Будут ли меня помнить в веках? И кто тогда помянет ту, что выносила и родила меня — с ее горшками, с мокрыми пеленками, с моими разбитыми коленками? Встретимся ли мы с ней в вечности лицом к лицу, узнаем ли друг друга, когда Ты, Господи, осветишь наши жизни, когда, может быть, самое незначительное окажется великим пред Тобой? Пеленки, коленки… Или это забудется, как муха забывает свой вчерашний полет, как песчинка падает в бездну моря и не созерцает более солнца?

Я совершал свой Исход много раз. Всё, чего ищут простаки, за что борются под солнцем — всё это бросил я к Твоим ногам, как думал я тогда. А теперь не вижу, ради чего.

Так и мы наблюдаем теперь лишь смутное отражение, но однажды увидим всё лицом к лицу. Теперь я знаю Его лишь отчасти, но однажды познаю так, как и Он познал меня.

Ученики. Вот я и дети, которых дал мне Господь — так могу сказать я о них. Ты просто дал их мне, просто привел — и я учил, чему и как мог. Не мне судить, что удалось. Мне кажется, я их любил — всех тех, кто задавал несуразные вопросы, кто уходил и возвращался, кто не желал принимать очевидное и кто спешил невесть что себе напридумывать. Так ведь и Ты нас терпишь, верно?

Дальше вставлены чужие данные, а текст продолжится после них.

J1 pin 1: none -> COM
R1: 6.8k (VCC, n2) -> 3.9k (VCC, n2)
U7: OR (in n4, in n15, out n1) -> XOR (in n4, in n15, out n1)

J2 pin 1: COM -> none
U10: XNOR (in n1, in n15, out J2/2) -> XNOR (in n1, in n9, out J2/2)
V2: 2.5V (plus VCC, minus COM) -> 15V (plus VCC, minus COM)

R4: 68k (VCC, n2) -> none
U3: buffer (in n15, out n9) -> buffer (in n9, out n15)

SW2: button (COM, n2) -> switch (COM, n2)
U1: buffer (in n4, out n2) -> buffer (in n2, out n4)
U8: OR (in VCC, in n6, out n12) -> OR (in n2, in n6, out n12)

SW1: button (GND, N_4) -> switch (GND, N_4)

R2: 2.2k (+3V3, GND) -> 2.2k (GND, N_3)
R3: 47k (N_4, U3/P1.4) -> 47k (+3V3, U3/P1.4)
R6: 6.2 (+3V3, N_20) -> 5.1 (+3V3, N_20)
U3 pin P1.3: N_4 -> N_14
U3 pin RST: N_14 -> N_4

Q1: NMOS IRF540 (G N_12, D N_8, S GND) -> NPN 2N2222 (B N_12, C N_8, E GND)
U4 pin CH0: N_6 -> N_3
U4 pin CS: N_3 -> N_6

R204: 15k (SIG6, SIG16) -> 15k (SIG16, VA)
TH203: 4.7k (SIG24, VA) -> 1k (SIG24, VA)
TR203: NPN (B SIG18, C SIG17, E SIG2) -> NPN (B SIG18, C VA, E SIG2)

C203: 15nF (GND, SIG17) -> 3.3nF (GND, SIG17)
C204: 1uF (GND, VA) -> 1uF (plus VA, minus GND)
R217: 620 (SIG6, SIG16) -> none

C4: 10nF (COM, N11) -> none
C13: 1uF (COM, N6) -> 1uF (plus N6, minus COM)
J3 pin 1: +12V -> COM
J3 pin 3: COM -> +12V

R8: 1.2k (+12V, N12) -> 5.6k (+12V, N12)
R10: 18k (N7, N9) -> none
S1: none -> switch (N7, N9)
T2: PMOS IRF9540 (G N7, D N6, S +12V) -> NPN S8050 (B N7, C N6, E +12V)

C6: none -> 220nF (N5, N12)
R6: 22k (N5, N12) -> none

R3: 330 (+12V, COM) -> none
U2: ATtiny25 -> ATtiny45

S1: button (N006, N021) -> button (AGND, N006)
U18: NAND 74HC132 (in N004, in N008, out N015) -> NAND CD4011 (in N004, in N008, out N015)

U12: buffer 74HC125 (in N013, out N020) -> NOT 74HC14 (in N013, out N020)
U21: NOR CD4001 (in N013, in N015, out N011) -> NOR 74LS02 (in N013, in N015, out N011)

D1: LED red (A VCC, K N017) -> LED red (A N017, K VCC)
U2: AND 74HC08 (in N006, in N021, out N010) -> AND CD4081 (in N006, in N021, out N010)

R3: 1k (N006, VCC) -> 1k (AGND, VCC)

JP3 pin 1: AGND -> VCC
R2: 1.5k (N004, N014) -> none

И все же… Любил ли я их? Или любил свой талант учителя? Один из них был акробатом на рыночной площади, забавлял народ, собирал медяки. А потом решил стать богословом. Я вошел тогда в класс чуть раньше, чем обычно, ученики уже собрались на своих местах, а он стоял на моем, и подбрасывал мячики, нелепые цветастые мячики, выкрикивая слова:

— Причина! Природа! Единое! Необходимое! Сущность! Свойство! Состояние!

— Синий раньше был природой! — кричали ему.

— Род! Качество! — не унимался он.

Увлекшись своим весельем, он не заметил моих шагов. А я… я отвесил ему затрещину. Шарики покатились по полу, ученики взревели от смеха. Он лишь потер затылок, он привык к зуботычинам на городском рынке, он извинился и бросился подбирать шарики — а я пнул один из них, синий, он закатился под дальнюю скамью, и лежал там весь наш урок, как падшая человеческая природа. А я все объяснял, как недостойно обращать в шутовство великую «Метафизику» Аристотеля…

Но может, то и была настоящая жизнь — в этом задорном смехе, в радости бытия, в открытости миру? Может, жонглером был в тот раз именно я с этой метафизикой, с невнятными, никчемными словами?

Или Ты, Господи?

Тебе нужен был Авраам, онемевший от ужаса, изнывающий, но покорный — он вел на заклание любимого сына, чтобы в последний миг его остановил ангел. Тебе нужен был я распростертым на пыточном ложе. Говорят, и я сам говорил много раз: это было испытание, Господь знал, что Авраам выдержит, но этого не знал Авраам.